Many have tried making bread at home and that seems good enough, right? And it IS good. But I want to give you an overview of my bread-making gig that starts with buying wheat berries in bulk. It is more healthy, more economical, tastes better and easy and fun. It's just a win-win all the way around.
Years ago when I started this, it worked so well for our newly adopted child from institutionalized environment, who needed to develop his appetite. Anton loved mostly fruits and vegetables, and chocolate milk, thankfully, for protein. But he still didn't eat much even of the things he liked. I was also a new mom and I just needed to learn to cook for children, period, and not always what I've made in the past, like Mexican Food or all the casseroles we liked. I needed something to stir up the olfactory senses. This worked. He loves the smell of it baking. And so does hubby, especially when I load up a pizza for him.
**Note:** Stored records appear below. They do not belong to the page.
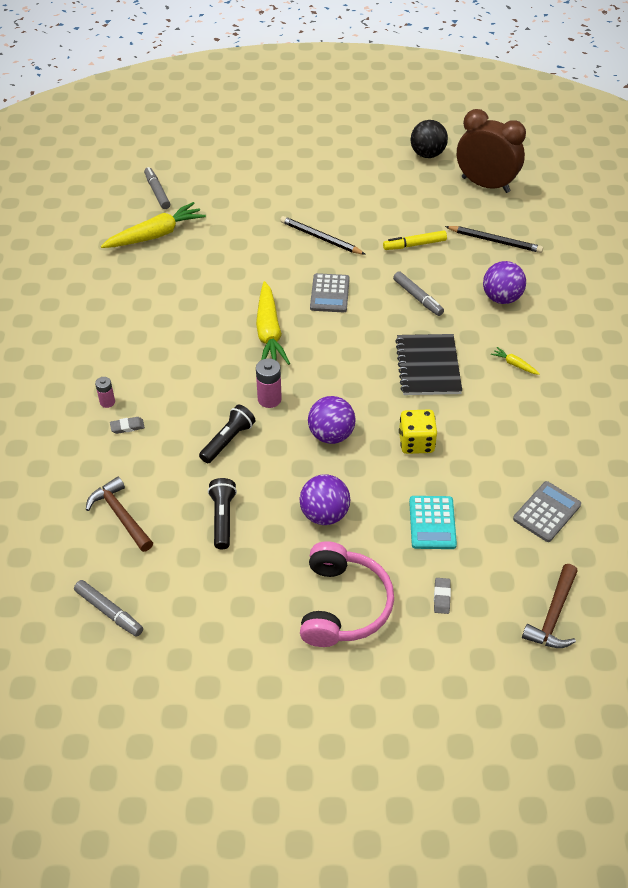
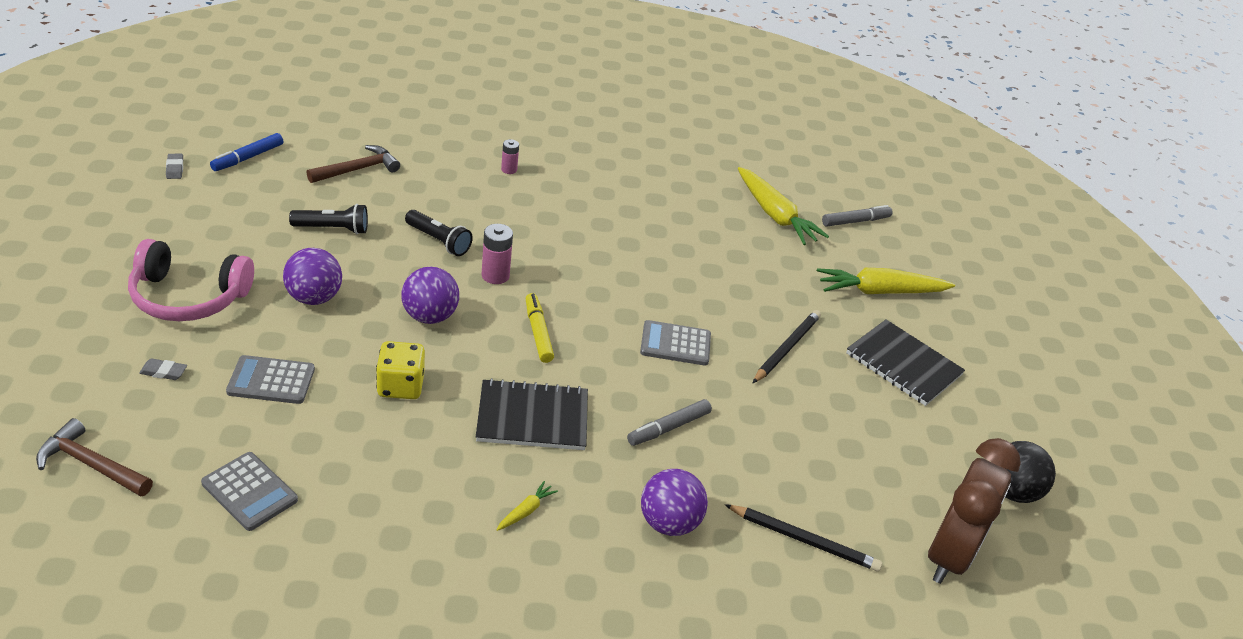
camera: 85 degrees right, 10 degrees down
(109, 611) = (248, 158): grey marker -> blue marker
(127, 427) = (472, 179): grey eraser -> grey eraser (175, 168)
(269, 332) = (605, 286): yellow carrot -> yellow carrot (880, 291)
(323, 185) = (903, 364): none -> black notebook
(414, 245) = (783, 442): yellow marker -> yellow marker (538, 333)
(432, 523) = (271, 380): turquoise calculator -> grey calculator
(495, 241) = (803, 540): black pencil -> black pencil turned 90 degrees counterclockwise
My friends nearby already know I like to make bread and have seen in-home demos from our mutual friend, Paula. I buy wheat berries in bulk, and have a grain grinder and a powerful mixer/kneader (Bosch), and stainless steel cookware that works great for bread. I make just a few things from the same basic dough recipe. Don't let all the different varieties of dough recipes scare you, like you have to get a master's degree in bread-making to do this. I'm a creature of habit and make the same things over and over again. One batch of dough can make you about 4 to 5 items. I make 1 or 2 batches and stock the big freezer and we usually have something in there to eat. But I still buy store bought bread at times, being as imperfect as I am at planning. I do my bread-making once or twice a month.
In case you're curious about this hobby and thinking about doing this, I thought I'd write a post.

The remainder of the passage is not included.